Superconductivity emerging from a stripe charge order in IrTe2 nanoflakes

TL;DR

This study reveals that in IrTe2 nanoflakes, superconductivity arises within the stripe charge order phase, challenging the common view that superconductivity emerges from melting of the parent order, and highlights thickness control as a key tool.

Contribution

It demonstrates that inherent stripe charge order in IrTe2 nanoflakes can induce superconductivity without melting, contrasting with bulk behavior and emphasizing the role of thickness control.

Findings

Superconductivity coexists with stripe charge order in IrTe2 nanoflakes.

Thickness-dependent phase diagram shows superconductivity inside the parent charge order phase.

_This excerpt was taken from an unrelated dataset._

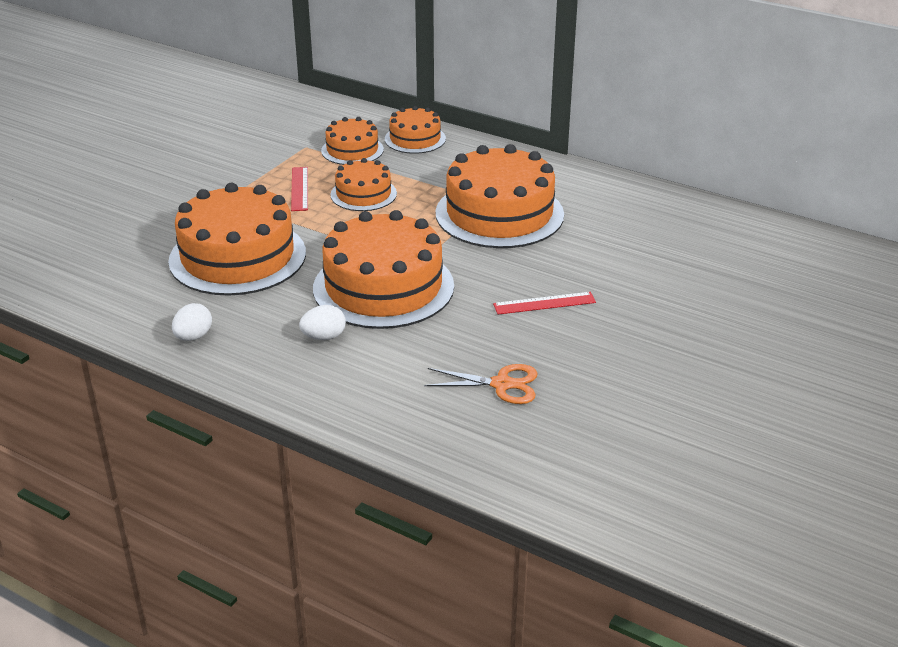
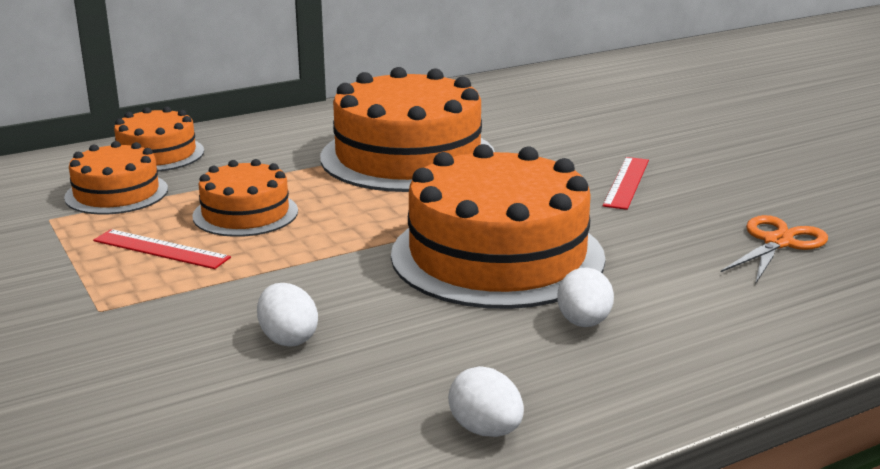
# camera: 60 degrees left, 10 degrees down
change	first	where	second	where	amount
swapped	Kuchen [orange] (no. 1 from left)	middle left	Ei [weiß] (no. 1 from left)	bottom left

Increased out-of-plane coherence length and coupling strength due to stripe order.

Abstract

Superconductivity in the vicinity of a competing electronic order often manifests itself with a superconducting dome, centred at a presumed quantum critical point in the phase diagram. This common feature, found in many unconventional superconductors, has supported a prevalent scenario that fluctuations or partial melting of a parent order are essential for inducing or enhancing superconductivity. Here we present a contrary example, found in IrTe2 nanoflakes of which the superconducting dome is identified well inside the parent stripe charge ordering phase in the thickness-dependent phase diagram. The coexisting stripe charge order in IrTe2 nanoflakes significantly increases the out-of-plane coherence length and the coupling strength of superconductivity, in contrast to the doped bulk IrTe2. These findings clarify that the inherent instabilities of the parent stripe phaseare sufficient to induce superconductivity in IrTe2 without its complete or partial melting. Our study highlights the thickness control as an effective means to unveil intrinsic phase diagrams of correlated vdW materials.